I have also decided that it is in Rosie’s best interests that she should continue to live with her aunt, G, and G’s husband, H.  Everyone agrees that they have done a good job caring for Rosie since last July, and that if Rosie wasn’t going to live with M, that is the best outcome.

I have decided that Rosie should be made the subject of a care order.

I agree with Social Services’ care plan, which includes regular and important contact arrangements so that M will be involved in Rosie’s life.

I do not see that any form of contact order is needed.

It’s a shame really that the coverage of the case focused on the Judge’s ‘legal aid plea’ without more than a passing mention of the child at the heart of the case, or the facts and evidence discussed in the judgment, and without flagging that this is a welcome published judgment from district judge level, which is written in an accessible style.

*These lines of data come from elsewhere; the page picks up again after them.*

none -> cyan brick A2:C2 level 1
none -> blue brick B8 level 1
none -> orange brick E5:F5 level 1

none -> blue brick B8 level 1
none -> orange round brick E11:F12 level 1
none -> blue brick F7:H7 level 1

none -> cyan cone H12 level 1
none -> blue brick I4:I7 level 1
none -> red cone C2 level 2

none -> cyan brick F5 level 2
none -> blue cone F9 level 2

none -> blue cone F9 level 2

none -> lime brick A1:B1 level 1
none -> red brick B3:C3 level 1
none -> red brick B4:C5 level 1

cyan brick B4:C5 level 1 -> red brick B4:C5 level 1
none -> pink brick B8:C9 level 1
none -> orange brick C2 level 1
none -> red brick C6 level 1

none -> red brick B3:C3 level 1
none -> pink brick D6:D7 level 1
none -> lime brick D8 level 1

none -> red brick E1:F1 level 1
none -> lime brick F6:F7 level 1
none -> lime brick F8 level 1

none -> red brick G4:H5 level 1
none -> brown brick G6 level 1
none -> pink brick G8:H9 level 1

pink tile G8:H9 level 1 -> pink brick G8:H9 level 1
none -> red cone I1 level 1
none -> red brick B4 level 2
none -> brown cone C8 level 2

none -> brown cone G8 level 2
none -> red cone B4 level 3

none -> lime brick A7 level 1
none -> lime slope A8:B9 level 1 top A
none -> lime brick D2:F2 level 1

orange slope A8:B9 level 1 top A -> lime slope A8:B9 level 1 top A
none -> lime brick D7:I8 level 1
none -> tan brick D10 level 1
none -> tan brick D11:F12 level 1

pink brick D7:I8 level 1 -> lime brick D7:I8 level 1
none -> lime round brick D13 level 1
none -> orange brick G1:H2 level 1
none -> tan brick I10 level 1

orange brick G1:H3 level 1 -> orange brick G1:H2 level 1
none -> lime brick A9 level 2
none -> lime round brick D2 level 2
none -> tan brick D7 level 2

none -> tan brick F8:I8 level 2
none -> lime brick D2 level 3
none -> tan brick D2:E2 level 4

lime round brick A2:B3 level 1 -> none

This type of reporting is typical of the sort of journalism we used to see before the transparency reforms, much of which was based upon the extraction of a single line of a judgment which was then inflated into a standalone story, which often bore little resemblance to the judgment as a whole. There is nothing wrong or inaccurate in this report, which is written by a well respected journalist, but other than adding a short quote from the MOJ the article doesn’t attempt to interrogate what was going on here or whether the ‘plea’ paragraphs actually make any sense. Now that we are used to more detailed and penetrating reporting about the family courts, something that has been made possible through changes that have facilitated reporters to attend hearings and scrutinise both the process and the facts, this sort of reporting stands out even more. That said, if the report hadn’t been written I might not have spotted the judgment at all.